They Live Reimagined As A Saturday Morning Cartoon Show

By Brent McKnight | Updated

This article is more than 2 years old

They LiveJohn Carpenter’s 1988 alien invasion flick They Live is one of the modern classics of campy science fiction. With lines like, “I have come here to chew bubblegum and kick ass, and I’m all out of bubblegum,” it’s hard not to fall in love this damn movie. Among other things, it’s fun, over the top, and more than a little ridiculous. In many regards it would be perfect fodder for a Saturday morning cartoon, except for, you know, the violence.
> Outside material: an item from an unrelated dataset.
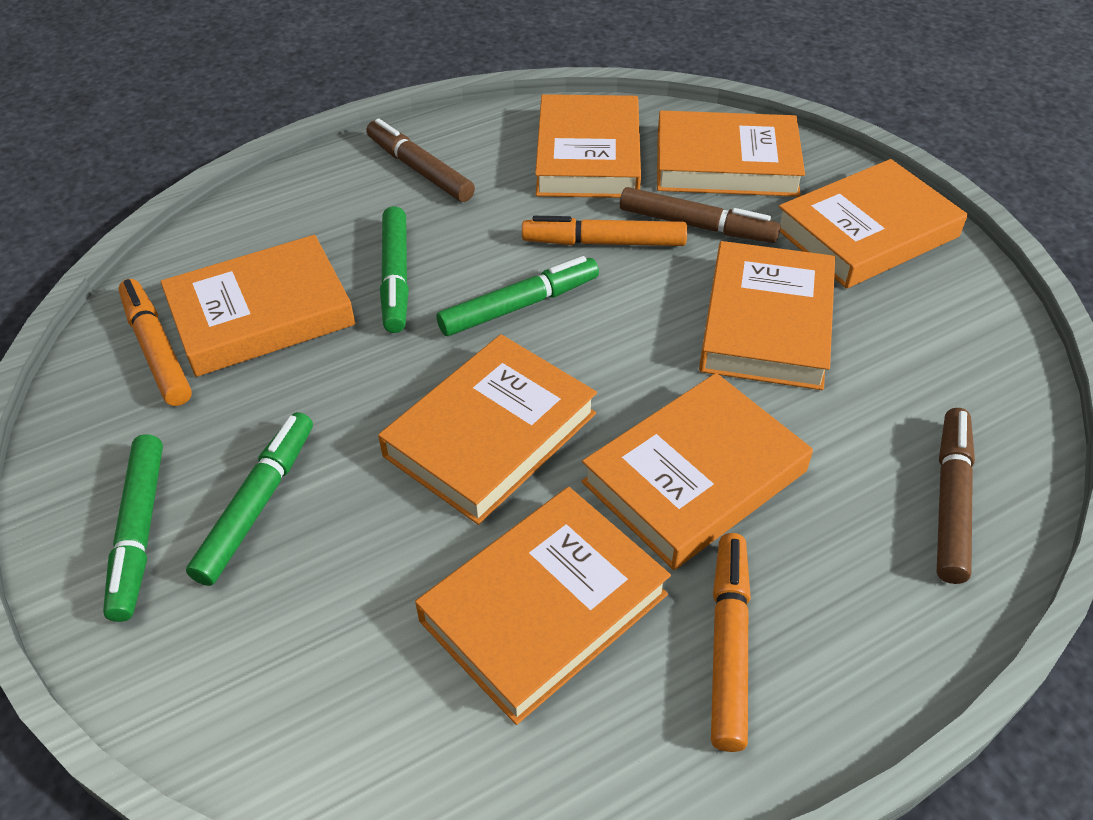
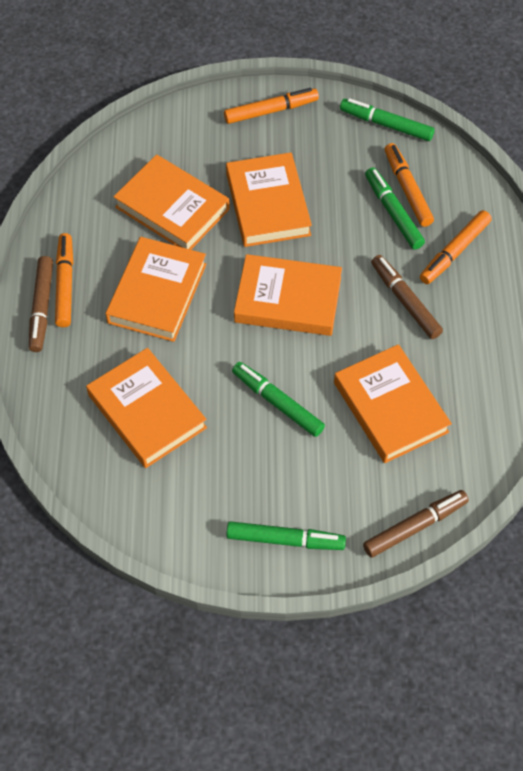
orange book: 8 -> 6
orange marker: 3 -> 4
Reading that statement you may ask yourself the question, what would a They Live cartoon show look like? It’s very possible that it could resemble these new images.

From the more-than-a-little-twisted mind of artist Dan Barrett, this is more than just a reimagining of Then Live. This is a fully formed idea for a show that is also a follow up to Carpenter’s original. For the uninitiated, They Live details the adventures of a transient day laborer named Nada, played by WWF (it was World Wrestling Federation in those days) superstar “Rowdy” Roddy Piper. Through sheer coincidence he stumbles on magical sunglasses that allow him to see the aliens who have blended into our society and assumed positions of power. He proceeds to call them awesome things like, “formaldehyde-face,” before he blasts them with a shotgun and inadvertently joins a fledgling resistance.

Barrett’s concept picks up after the end of They Live, after Nada and his boy Frank (Keith David)—who share one of the longest, most absurd fist fights in all of movie history—blow up the transmitter in Los Angeles. They “take the fight to New York City. There they meet a young girl named Maya who has attempted to digitally subvert the alien invasion. Her hacking efforts can only go so far so she enlists the demolition talents of Nada and Frank.”

The art is spot on, and captures the look and feel of an 80s cartoon perfectly, but the coolest part of this whole endeavor is how Barrett concocted a detailed, elaborate concept to go along with his pictures. There are new characters, like Maya, a new location—NYC—and he expands the scope of the narrative from LA to worldwide. Frank and Nada never encounter a big boss, so Barrett created one. Every cartoon needs a villain. And, of course, Holly (Meg Foster) is back for another go round. Her cartoon doppelganger, complete with those icy blue eyes, is spot on, as are the rest.

I’m pretty damn into this, and would have absolutely adored this show as a kid, and probably as an adult, too.

As ludicrous as this idea may sound on the surface, it isn’t that far outside the realm of possibility. This was, after all, an age when multiple properties that seem horrendously inappropriate for children, were adapted into animated shows targeted directly at them. Remember Chuck Norris: Karate Commandos, the RoboCop cartoon, or the Conan the Barbarian animated series? Then there’s perhaps the most head-scratching addition, the Rambo cartoon? Yeah, everyone’s favorite traumatized Vietnam vet, John Rambo, got his own Saturday morning cartoon show. I’ll always wonder how anyone thought that was a good idea.